An article which originally appeared on the BBC News website’s Middle East and US & Canada pages on July 23rd under the headline “Iran nuclear deal: Kerry to face Senate committee” is now titled “Iran nuclear deal: Better accord ‘a fantasy’ says Kerry” and readers can view the changes made to its various versions here.Kerry art main

One interesting point to note is the disappearance and reappearance of passages of the article relating to a topic which the BBC News website’s generally on-US-administration-messaging coverage has not addressed separately.

Readers of versions one and two of the article learned that:

“[Senator] Mr Cotton, along with Mike Pompeo, a Republican Congressman from Kansas, wrote to Mr Obama on Wednesday to express their concern over what they called “side deals” nuclear inspectors were discussing with Iran.

A State Department spokesman said there were no secret deals and that there were only “technical arrangements”.”

By version three of the report, those paragraphs had been removed and the topic only reappeared in version eight, where audiences were told:

“Separately, two Republicans have complained that Congress has not been given access to “side deals” stuck between Iran and the International Atomic Energy Agency, which allegedly relate to the inspection of a key military site as well as past military activity.

Susan Rice, President Obama’s national security adviser, responded by saying the details of those deals “are not public but… we know their contents, we’re satisfied with them and we will share the contents of those briefings in full in a classified session with the Congress”.”

Version nine of the article was amended to read as follows:

“Separately, two Republicans have complained that Congress has not been given access to “side deals” stuck between Iran and the International Atomic Energy Agency, which allegedly relate to the inspection of a key military site as well as past military activity.

White House spokesman Josh Earnest rejected the suggestion they were “some sort of side deal”, saying the agreements were critical to the overall deal.

But he did admit that the details of the agreements could not be made public because it involves sensitive nuclear information.”

The article links to the Cotton/Pompeo press release on the topic but no further explanation is given in the body of the report and clearly members of the BBC’s audience who happened to access any one of the five versions of this article in which the issue did not appear would remain unaware of its existence.

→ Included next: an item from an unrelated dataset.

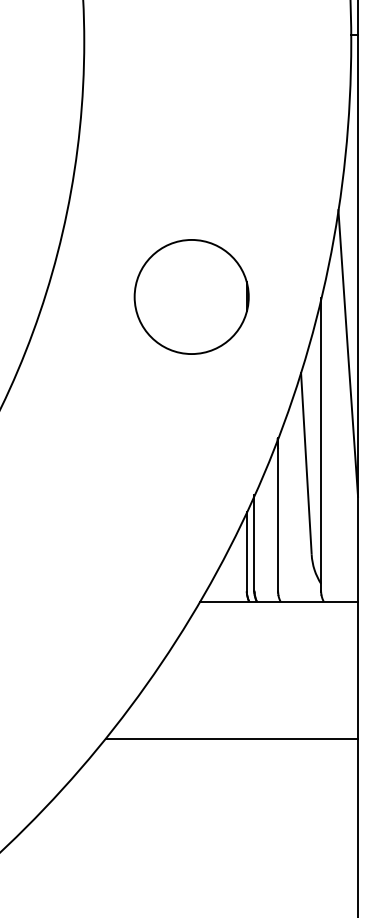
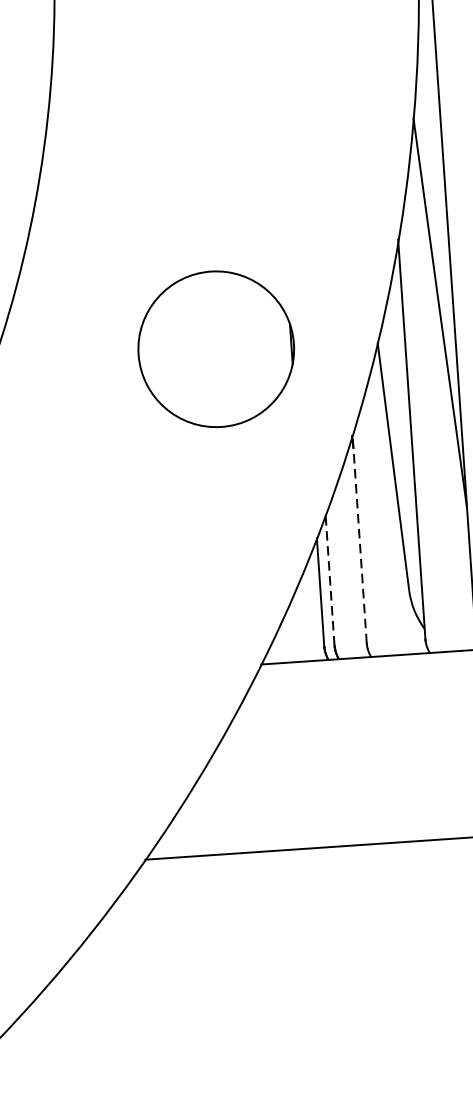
circle: (191, 296) -> (215, 348), moved
line: (278, 514) -> (360, 538), solid -> dashed
line: (254, 542) -> (330, 578), solid -> dashed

The bulk of the report’s word-count is devoted to representation of John Kerry’s statements made during the committee hearing, with statements made by critics of the JCPOA deal receiving 102 words less coverage. In the body of the report readers are presented with two photographs, the first of which is captioned:

“The deal with Iran has encountered plenty of opposition, from within Congress to the streets”

The caption to the second photograph reads:

“But Mr Kerry also had his supporters at the hearing”

Kerry art photos

The first picture shows a demonstration held in New York on July 22nd. Although readers are not informed of the fact, the second image shows Medea Benjamin of the radical BDS-promoting organisation ‘Code Pink’.

Code Pink photo

Readers would no doubt have found it helpful to know that one of the two images chosen to supposedly present a ‘balanced’ view of American public reaction to the JCPOA deal in fact shows a professional political activist who visited Tehran just last autumn.

“Medea Benjamin participated in the New Horizon 2nd Annual International Conference of Independent Thinkers & Film Makers, held in Tehran, Iran (September 27 – October 1, 2014), speaking on the topics of “The Gaza War & BDS Movement Strategies against the Zionist Regime” and “Different Facets of the Resistance.” The conference included past and present Iranian government officials, as well as conspiracy theorists and Holocaust deniers.”

Somehow, that pertinent information did not reach BBC audiences.